2. Indulge in Physical Activity

Stressful situations increase the level of stress hormones such as adrenaline and cortisol in your body. Exercise helps flush those hormones out.


3. Try to get More Sleep

A lack of sleep is a significant cause of stress. Unfortunately, stress also interrupts our sleep as thoughts keep whirling through our heads, stopping us from relaxing enough to fall asleep.


4. Try Relaxation Techniques

There are many tried and tested ways to reduce stress so try a few and see what works best for you. Some ideas include: meditation, soft quiet music, visualization exercises. Check out next week’s post for a sample “Walking Meditation”.

5. Talk to Someone

Just talking to someone about how you feel can be helpful.

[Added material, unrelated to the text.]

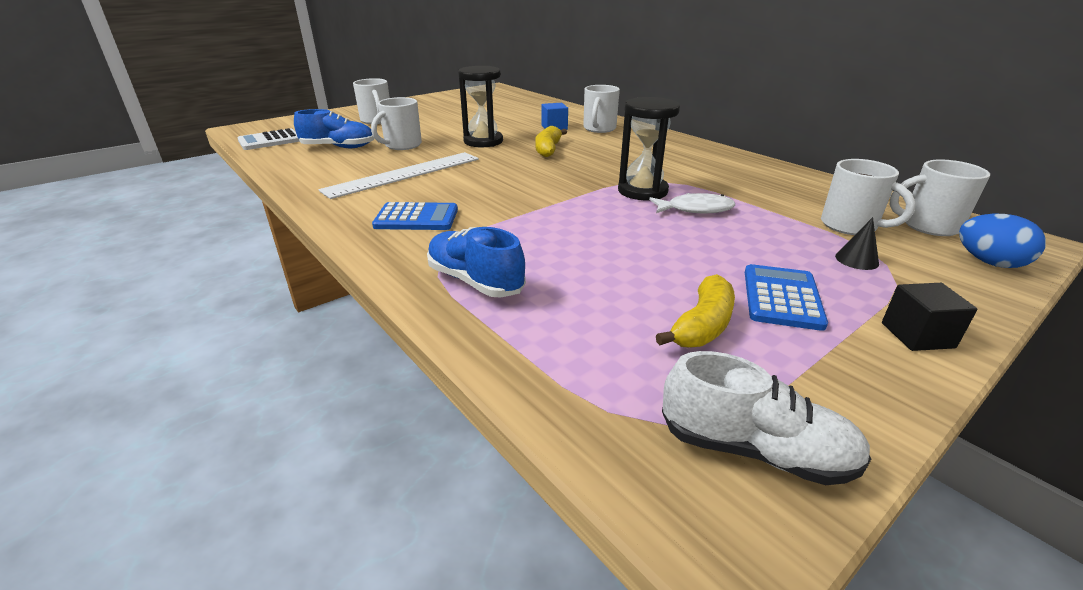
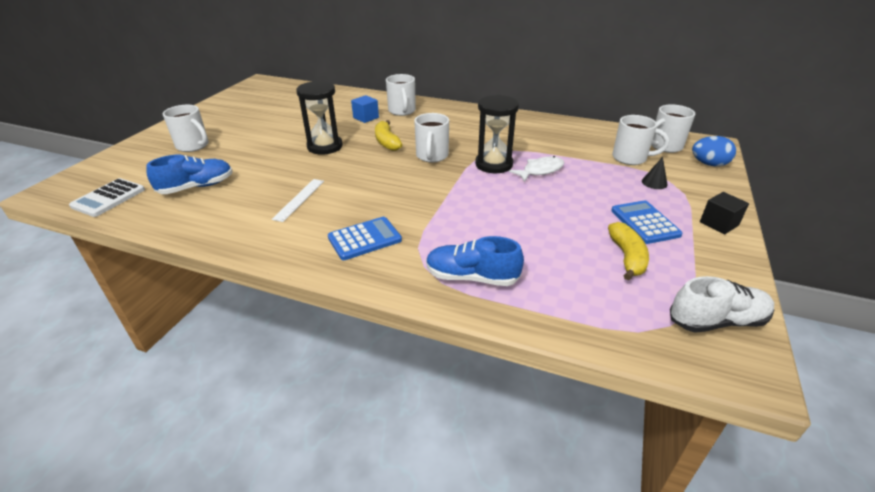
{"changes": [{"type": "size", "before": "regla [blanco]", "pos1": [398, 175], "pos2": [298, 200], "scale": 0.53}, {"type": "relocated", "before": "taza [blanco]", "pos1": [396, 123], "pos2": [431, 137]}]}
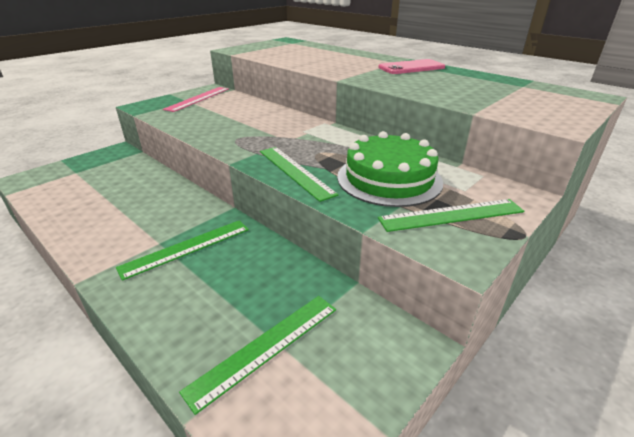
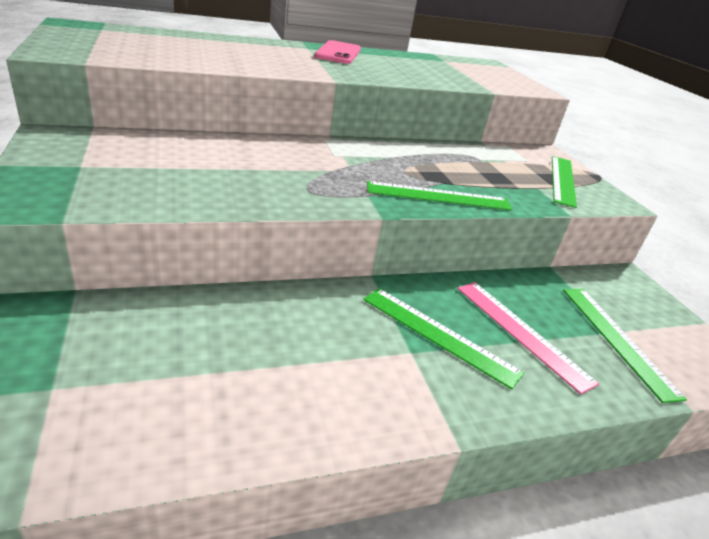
{"changes": [{"type": "spun", "before": "regla [verde]", "pos1": [182, 250], "pos2": [443, 339], "turn": -45}, {"type": "relocated", "before": "regla [rosa]", "pos1": [196, 99], "pos2": [528, 338]}, {"type": "missing", "before": "tarta [verde]", "pos1": [390, 169]}]}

Talking can work by either distracting you from your stressful thoughts or releasing some of the built-up tension by discussing it. Sometimes we just need to say things out loud for the release.


6. Keep a Stress Diary

Keeping a stress diary for a few weeks is an effective stress management tool helping you become more aware of the situations which cause you to become stressed.


7. Take Control

Stress can be triggered by a problem that may on the surface seem impossible to solve. Learning how to find solutions to your problems will help you feel more in control thereby lowering your level of stress.


8. Manage Your Time

At times, we all feel overburdened by our 'To Do' list and this is a common cause of stress. Accept that you can not do everything at once and start to priorities and diaries your tasks.


9. Learn to Say ‘No’

A common cause of stress is having too much to do and too little time in which to do it. And yet in this situation, many people will still agree to take on additional responsibility. Learning to say “No” to additional or unimportant requests will help to reduce your level of stress, and may also help you develop more self-confidence.


10. Rest If You Are Ill

If you are feeling unwell, do not feel that you have to carry on regardless. A short spell of rest will enable the body to recover faster. One of the best “half full” outcomes from the COVID situations is the return to allowing our bodies to be sick and not trying to push through.